Each of these symptoms, when associated with COVID, usually resolves within weeks, often without treatment, he added. And there are no set rules for how doctors treat them, Gebo said. “We have definitive guidelines on how to treat shortness of breath,” she said, “but we don’t have definitive guidelines on this.”
Here’s what else we know about the causes and potential treatments for some of these symptoms.
Healthy tongue cells replace each other quickly, Chin-Hong said, but if older cells linger and overlap, they form a dark, thick, fuzzy proliferation, often referred to as a hairy tongue. Even before COVID, doctors were seeing patients with a hairy tongue linked to viral infections, smoking, antibiotic use and poor hygiene, he said, adding, “It’s more common than people think”.
“I know it sounds really scary to people,” he said, but the affliction is usually temporary. Some people may also experience a burning sensation in the mouth. Those with this symptom shouldn’t be “freaked out,” Chin-Hong said. People with hairy tongues can use a tongue scraper or toothbrush to scrape these cells from the tongue, and they can practice good oral hygiene to prevent further buildup.
In rare cases, people with COVID can also develop thrush, otherwise known as oral thrush, which occurs when a fungus infects your mouth. It has been linked to a weakened immune system or the use of antibiotics, Chin-Hong said. Doctors usually diagnose thrush by examining white lesions that may sprout on the cheek, tongue, or mouth. treatment is usually 10 to 14 days of an antifungal medication.
When people develop the pins-and-needles sensation on their skin, it may be because their nerves are inflamed by immune cells as they fight infection, Chin-Hong said. It’s also possible that the virus itself could damage peripheral nerves, such as those that go to the hands and feet, Gebo said; this also happens with shingles infection.
“What we don’t know is what is the direct impact of the virus itself or what is the inflammation,” she said. “These are things we are trying to figure out.”
Researchers from Washington University in St. Louis found that people who tested positive for COVID were about three times more likely to report pain, tingling and numbness in their hands and feet than those who tested negative. .
For many people, that tingling sensation goes away within a few days, Gebo said. If patients are in pain, she added, they should see their doctor, who may recommend taking Tylenol or Motrin.
People with persistent nerve pain, even after recovering from the virus, should see their doctor, said Dr. Marc Sala, co-director of the Northwestern Medicine Comprehensive COVID-19 Center.
It’s well established that viruses can induce rashes, Sala said, and he noted that he’s seen a wide variety of skin conditions in COVID patients.
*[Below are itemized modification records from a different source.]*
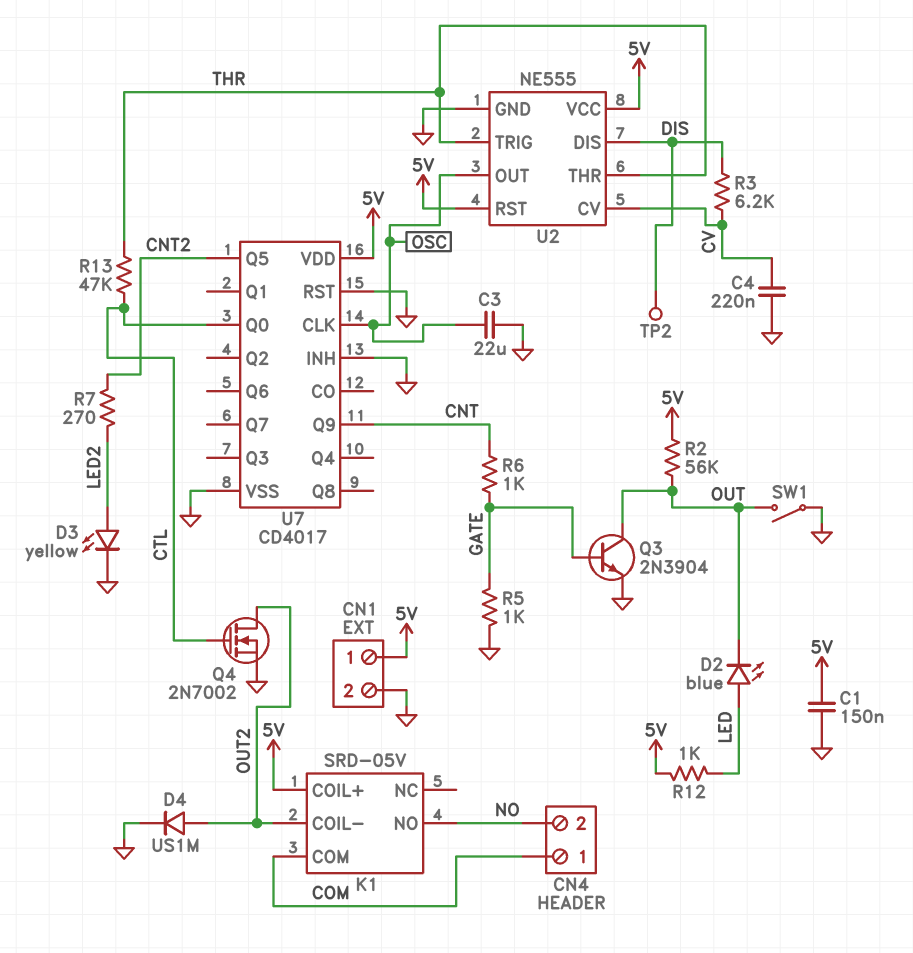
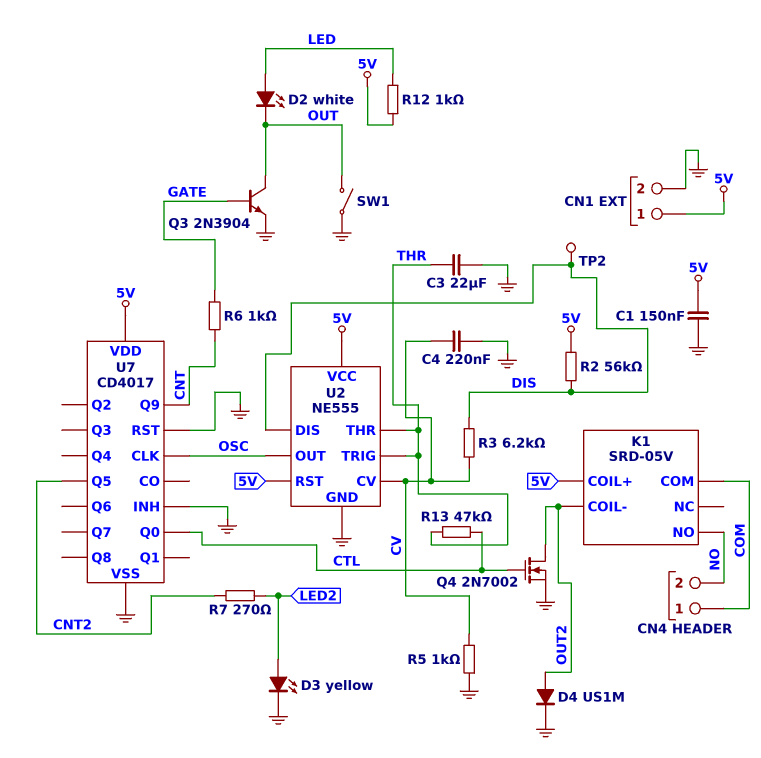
C3: 22uF (GND, OSC) -> 22uF (GND, THR)
D2: LED blue (A LED, K OUT) -> LED white (A LED, K OUT)
R2: 56k (5V, OUT) -> 56k (5V, DIS)
R5: 1k (GATE, GND) -> 1k (CV, GND)

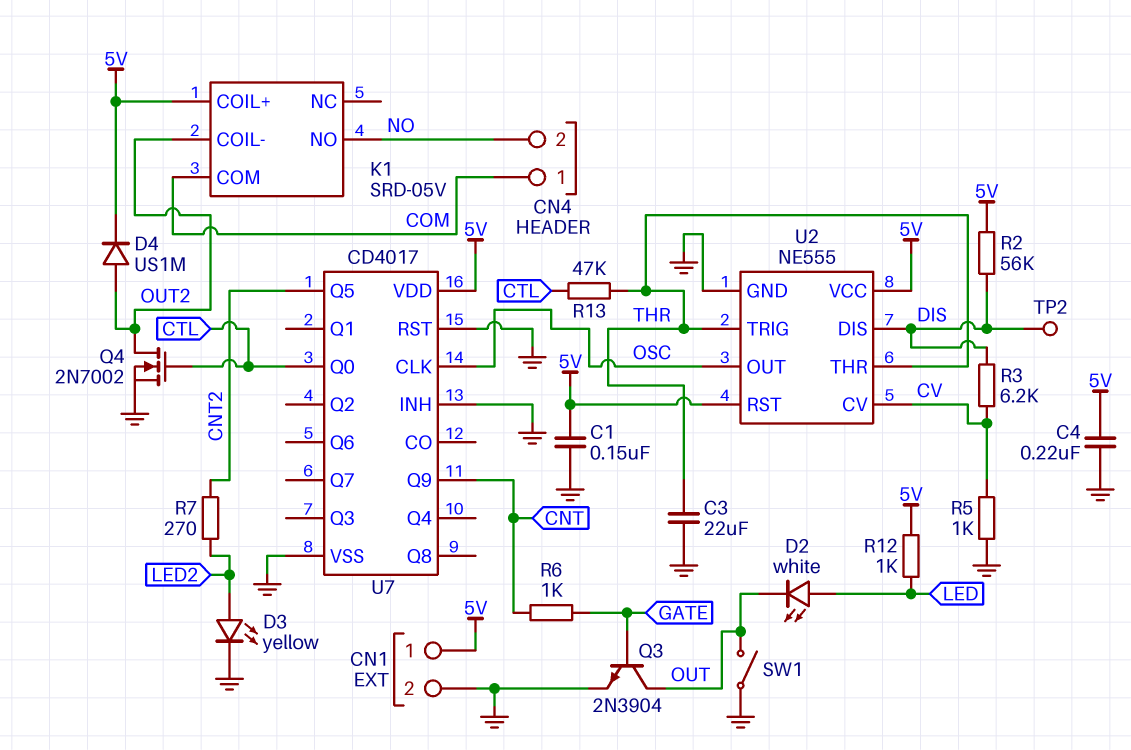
C4: 220nF (CV, GND) -> 220nF (5V, GND)
D4: diode US1M (A OUT2, K GND) -> diode US1M (A OUT2, K 5V)

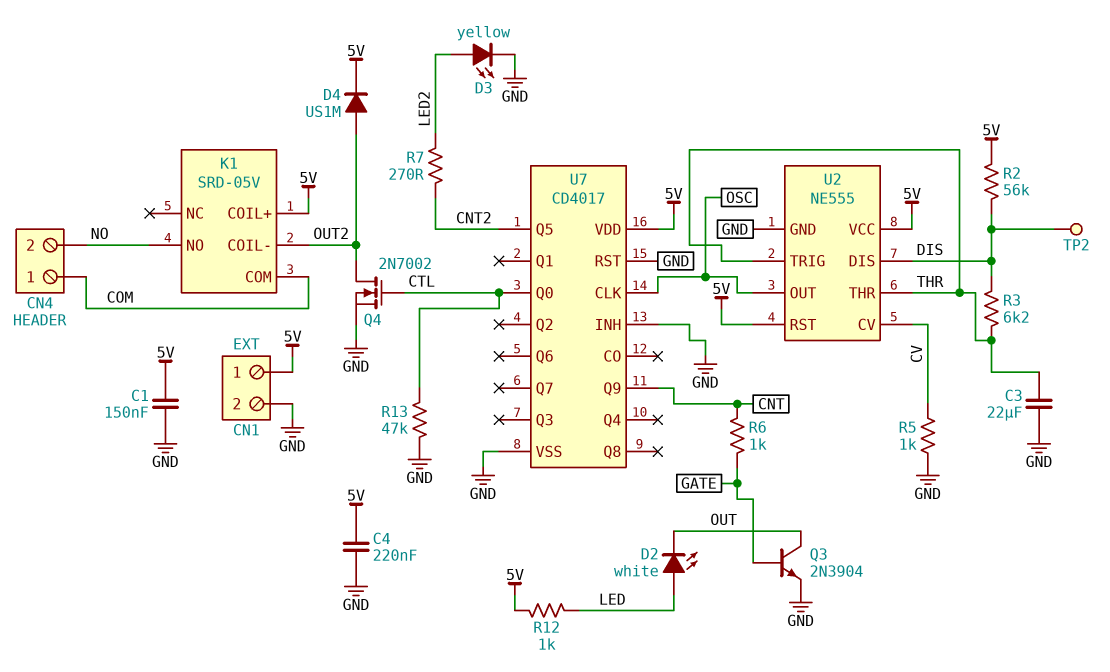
R3: 6.2k (CV, DIS) -> 6.2k (DIS, THR)
R13: 47k (CTL, THR) -> 47k (CTL, GND)
SW1: switch (GND, OUT) -> none

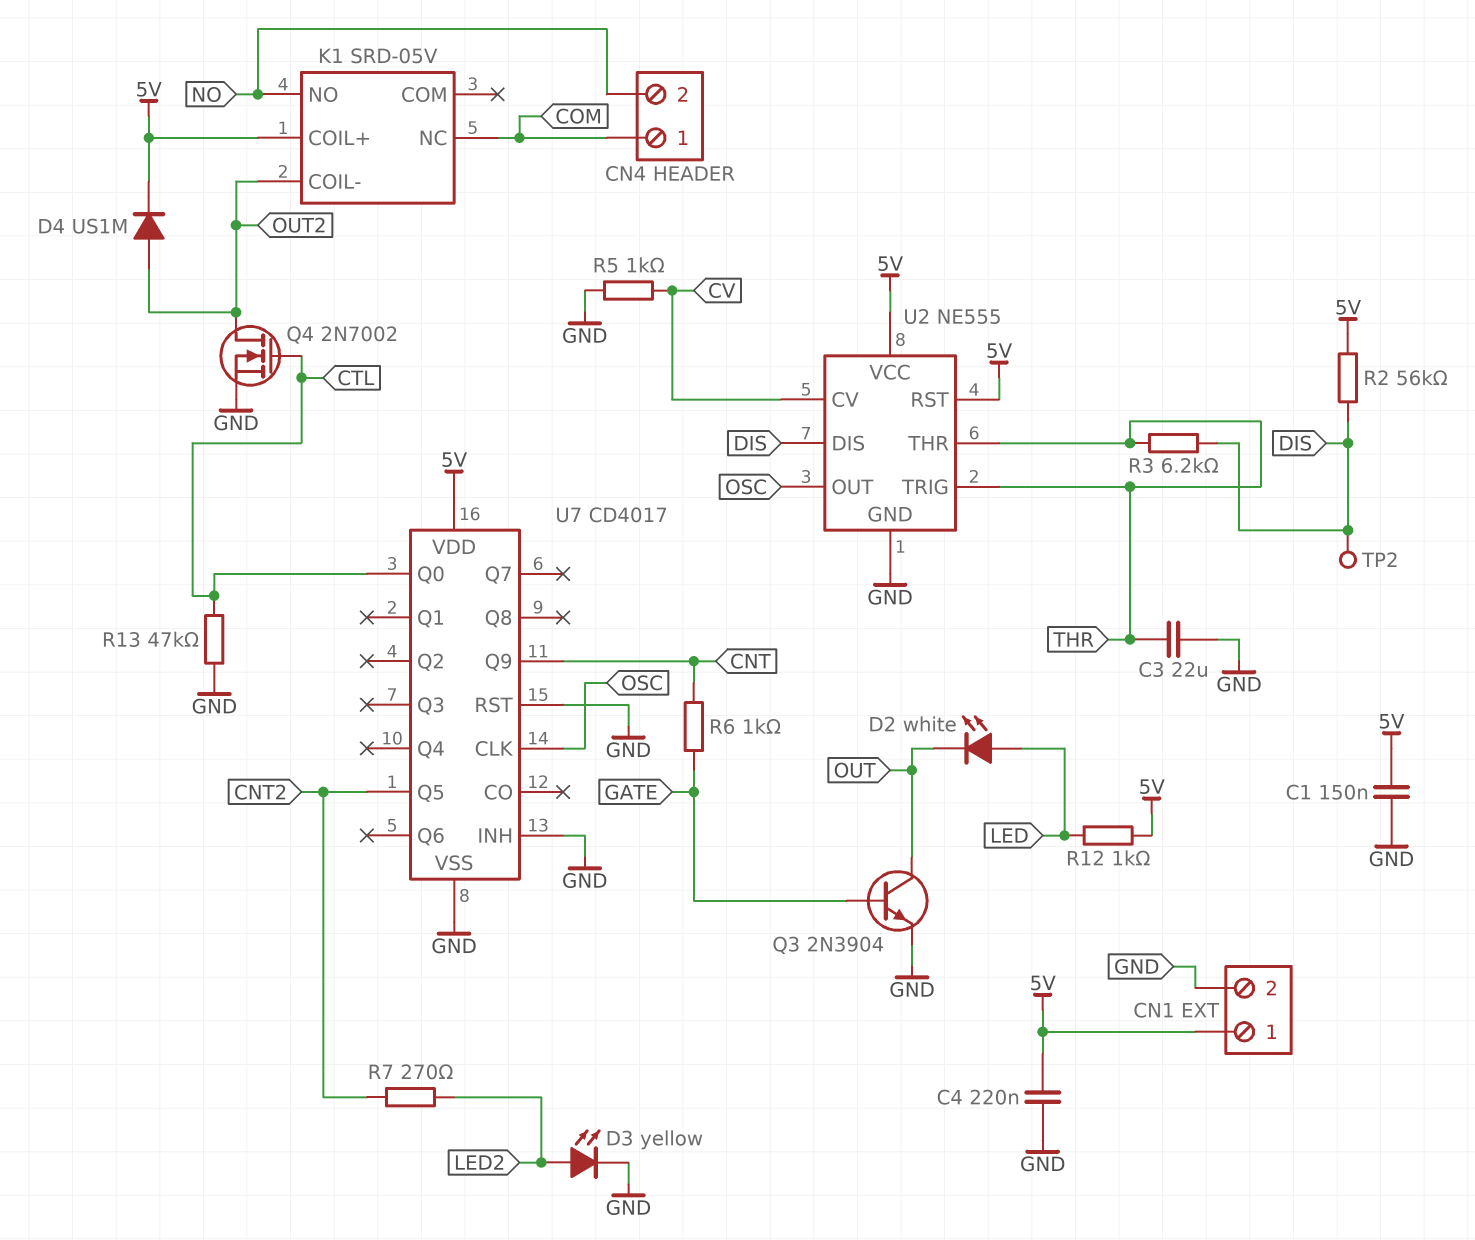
K1 pin COM: COM -> none
K1 pin NC: none -> COM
The American Academy of Dermatology Association cites itchy bumps, chickenpox-like blisters, rashes that form lacy patterns on the skin, and raised bumps as potential COVID-related skin conditions. If you develop a rash that persists after recovering from COVID, Sala recommends seeing a dermatologist.
Any type of physical or emotional distress can cause your hair to fall out, said Cleveland Clinic dermatologist Dr. Shilpi Khetarpal. It’s not entirely clear whether COVID infection itself or the stress associated with it leads some people to experience hair loss, she said, adding, “It’s not a healing; it comes back. It just takes time.”
Scientists are still conflicted over the causes of “COVID toe,” the rash and chilblain-like blisters that form on some people’s feet and fingers after infection, causing swelling and swelling. purple toes and fingertips. One theory is that people with COVID may have microvascular clots, which occur in the smallest blood vessels and block blood supply, causing this discoloration, Sala said.
Patients who develop COVID toe usually do so during the acute phase of an infection, he added, and symptoms tend to resolve soon after. The American Academy of Dermatology Association recommends using hydrocortisone cream to treat it.
“We’re still learning about COVID,” Mulligan said. “We don’t understand everything.